Capitol $1.2-Billion Makeover…Should It Be Paused?

Sacramento Bee

Before the recession, California lawmakers launched a $755 million makeover for the Capitol that would bring down the warren of offices attached to the historic building and replace it with a modern structure.

Add in a related construction project meant to give lawmakers temporary offices on O Street and the total endeavor was expected to cost about $1.2 billion, making it the biggest undertaking in a boom-times set of plans former Gov. Jerry Brown approved to replace long-neglected state government buildings around Sacramento.

Now, with the state facing a deficit estimated to run north of $50 billion, a group of historic preservationists mostly worried about the potential destruction of trees in Capitol Park is asking the state to halt the project. Its members argue the red ink brought by the economic standstill is an opportunity to rethink an expensive project.

“We are not a group looking to kill the project,” said Dick Cowan, one of the leaders of the group called Public Accountability for our Capitol. “We want it redesigned and we think we do need a pause. And that coincides nicely with a year where we’re going to scramble to pay for all of this.”

So far, lawmakers are not willing to consider the request, although it underscores the difficult decisions they’ll face in the coming months as they try to close the projected deficit.

Last year, the Legislature approved $3.5 billion for a year of spending on 200 capital projects, according to an October report from the Legislative Analyst’s Office. About $1.5 billion of that sum was expected to come out of the state general fund, which pays for education, prisons and social services, among other government programs.

Assemblyman Ken Cooley, D-Rancho Cordova, over years advanced the intricate plan to replace the 68-year-old structure known as the Capitol Annex.

The existing building has long been considered a health and safety hazard. A 2017 report painted a grim picture of a decrepit building lacking properly working toilets, insufficient exits and fire sprinklers.

Cooley insists the Capitol project is not one that will be delayed or suspended in the coronavirus-induced downturn.

“Maintenance of the current building’s antiquated and failing systems are costly, difficult to repair, and fail to provide the public with a safe and accessible venue to engage with their government,” Cooley said in an emailed statement. “The annex project has emerged from consideration of these perils by three administrations and, as it puts dollars into the regional economy, it will specifically address these vital health, life safety, accessibility and security deficiencies.”

In 2018, Cooley led the way when lawmakers agreed to pay to bulldoze the annex and rebuild the offices.
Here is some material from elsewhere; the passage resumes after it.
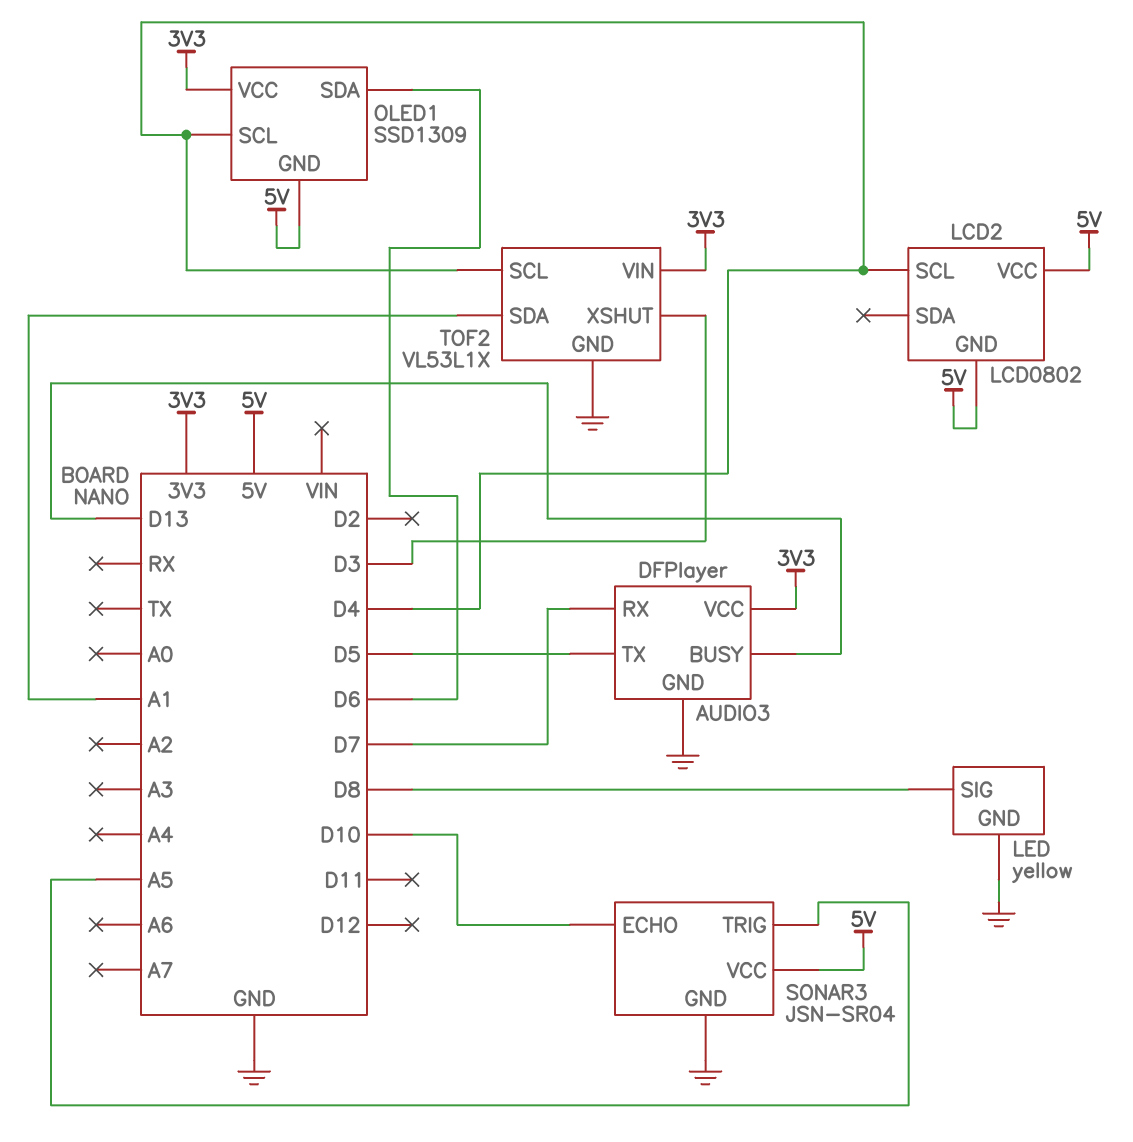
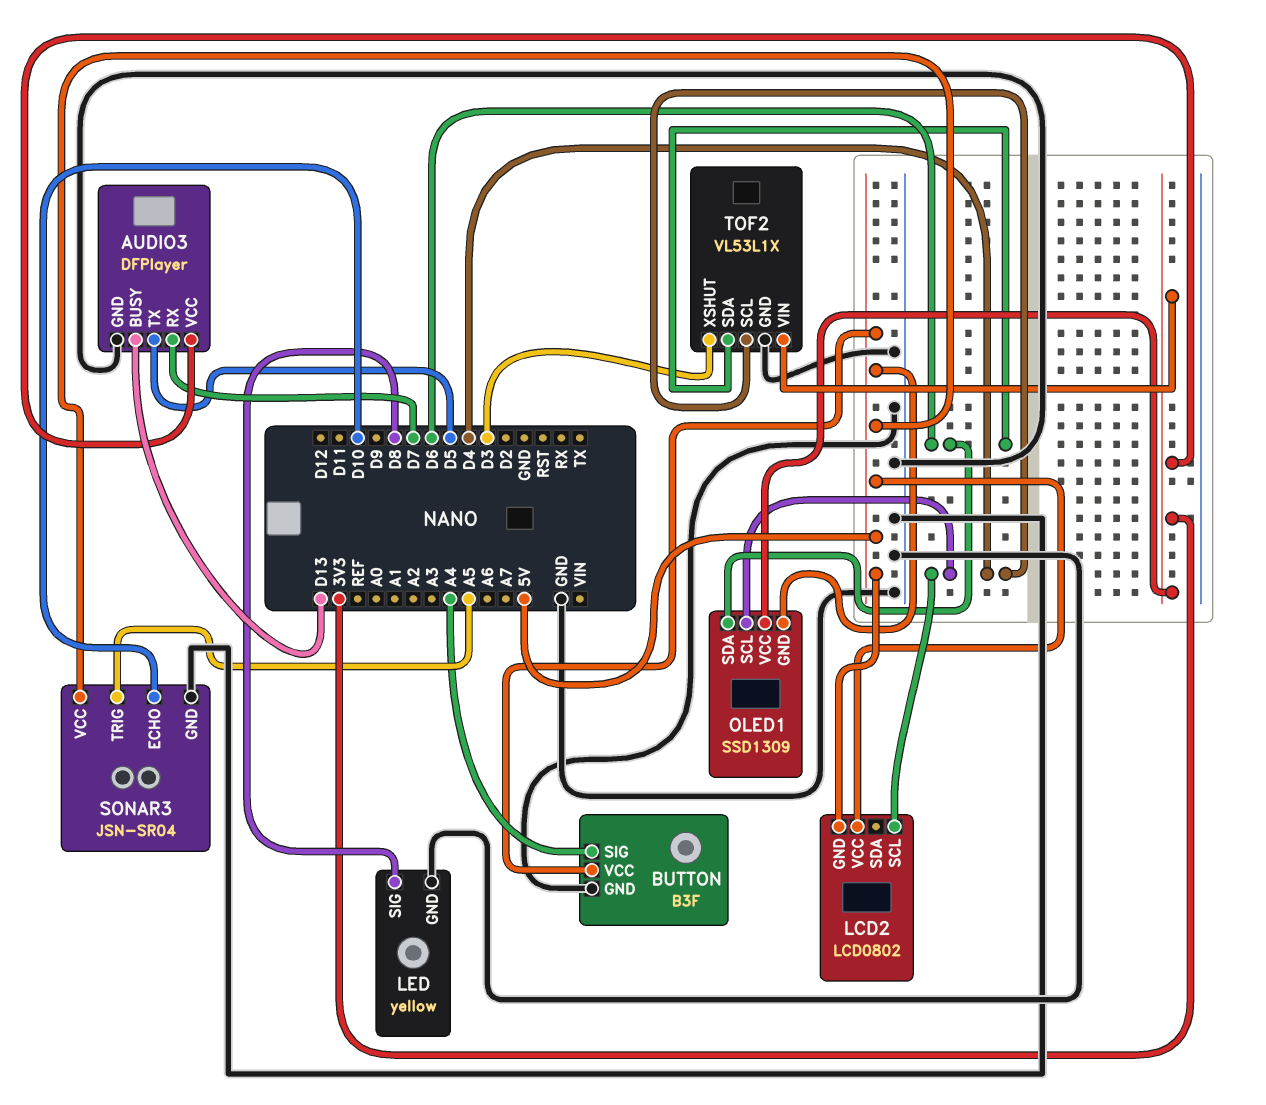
BUTTON: none -> B3F
BUTTON pin GND: none -> GND
BUTTON pin SIG: none -> A4
BUTTON pin VCC: none -> 5V
TOF2 pin SDA: A1 -> D6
Construction blueprints call for a parking garage, a modern visitors center and a 200,000 square-foot annex expansion.

The replacement project involves temporarily moving the Legislature into a new $423.6 million government building located at 1021 O Street by the end of 2021. That building is already well underway. Lawmakers are expected to work there until 2025, when the annex is scheduled to be finished.

Cooley said the Capitol project is safe in part because the Legislature has authority to pay for it by selling bonds and repay investors over time. He added the sputtering economy might even lower the projected cost of the building because materials will become less expensive.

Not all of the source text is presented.